Parquet Data Types

Trusted by over 10,000 every month

How to View the Data Types in a Parquet File

  1. Upload your parquet file using the input at the top of the page
  2. View the parquet data types in the table that appears

What are the Parquet data types

Parquet files can have a combination of primitive types and logical types. The primitive types are very small and efficient. Logical types are created as combinations of primitive types.

Primitive types

Parquet file format supports 7 primitive data types:

  • Boolean - a 1 bit boolean
  • Int32 - a 32 bit signed integer
  • Int64 - a 64 bit signed integer
  • Int96 - a 96 bit signed integer
  • Float - 32 bit floating point number
  • Double - 64 bit floating point number
  • Byte Array - byte array of any length. Generally used for strings.

Logical types

Logical types are built from primitive types. They are the combination of a primitive type and an annotation that tells the client application how to interpret the primitive type.

Some common logical type are:

  • String - a Byte Array with a utf-8 annotation
  • Enum - a Byte Array with a ENUM annotation
  • UUID - a Byte Array with a UUID annotation
  • Int - Integer primitives can have a Int(width, signed) annotation. Width specifies the number of bits and signed specifies whether the number is signed.
  • Decimal
  • Date - An Int32 or Int64 primitive type with annotations for whether it is UTC time and the unit (MICRO, MILLIS, NANOS).
  • Timestamp - An Int64 that has annotation values for isAdjustedToUTC and the unit (MICRO, MILLIS, NANOS)
  • Interval - Represents an interval of time.
  • JSON
  • BSON
  • List
  • Map

Parquet files have a schema at the end of the file that identifies what kind of data is in the file.

Columns are stored separately in Parquet files. This means that data systems can choose to load only the columns that are required for a query.

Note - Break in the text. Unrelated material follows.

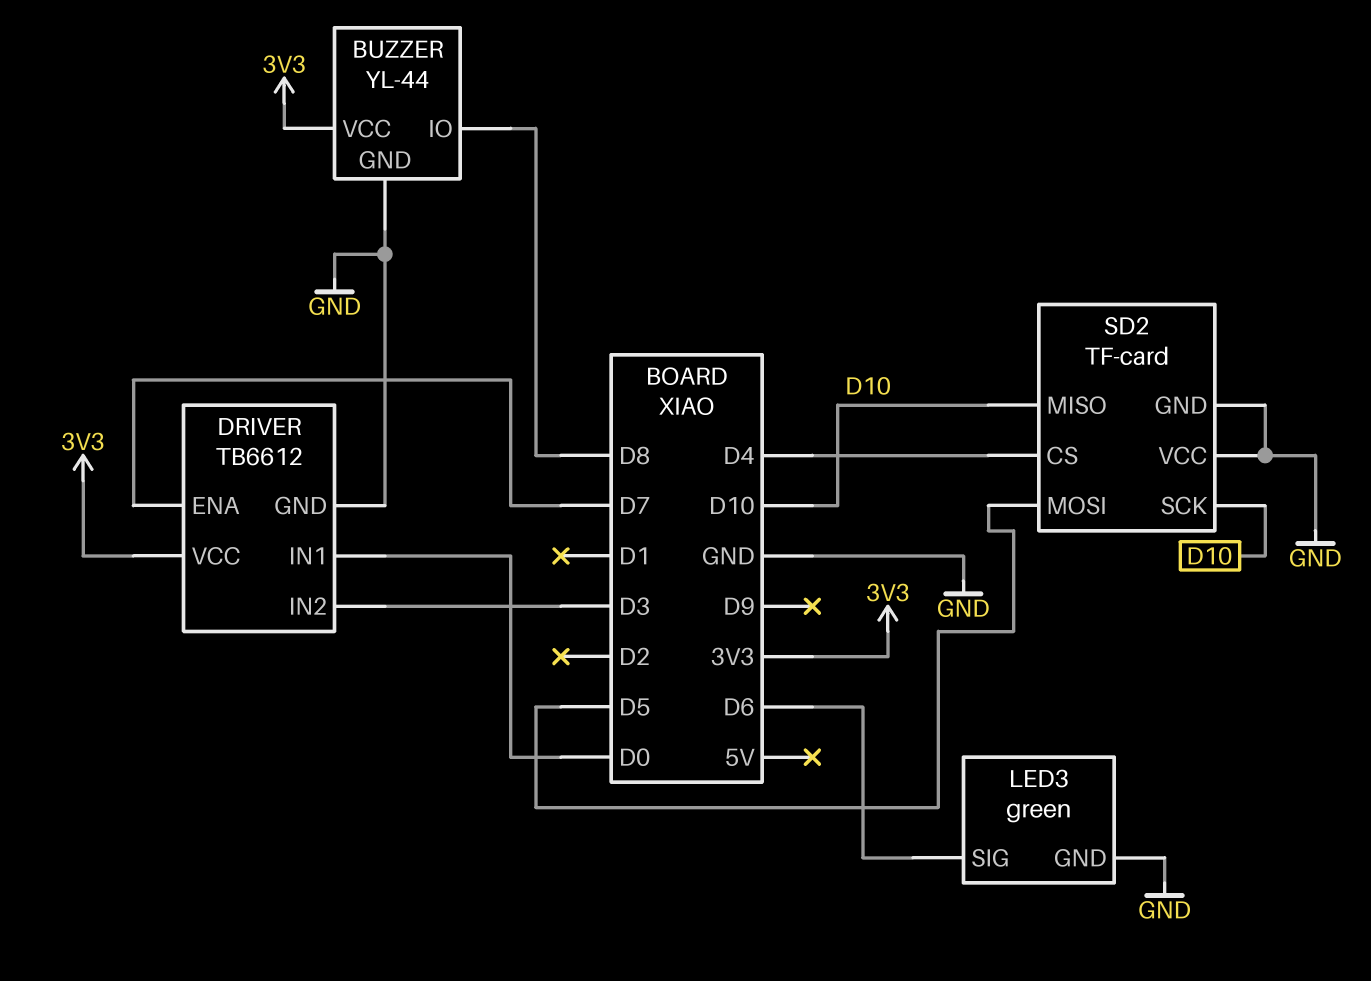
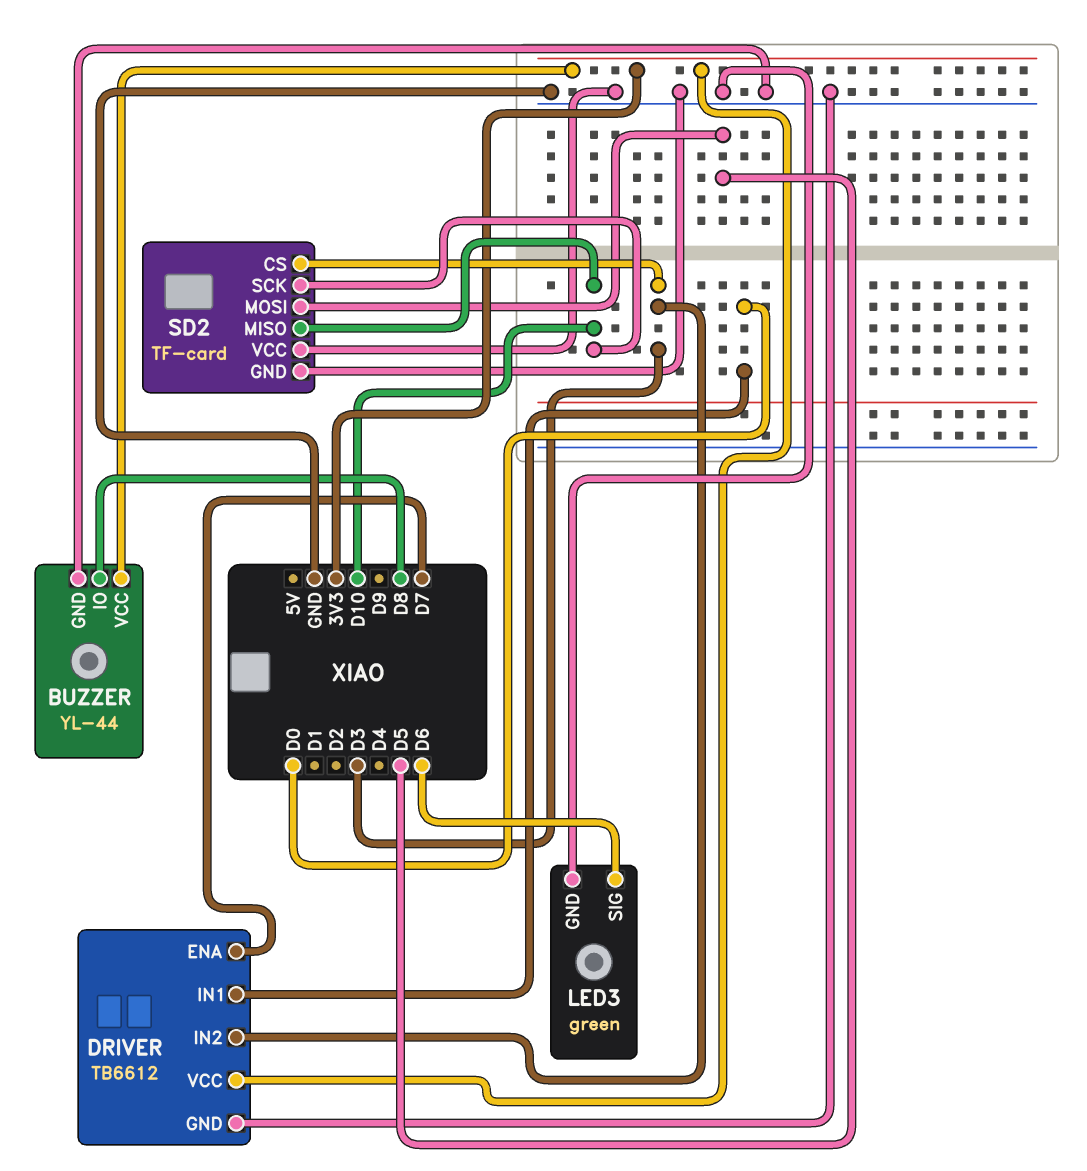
SD2 pin CS: D4 -> D3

Does Parquet store data types

Yes, the Parquet file format contains a schema that specifies what data types are in the file.

Do Parquet files need a schema

Yes, Parquet files require a schema as part of the specification.

Parquet files store the schema is stored at the end of the file. This makes it easier to create Parquet files from a streaming data source. Other file formats, like CSV, store the schema at the start of the file.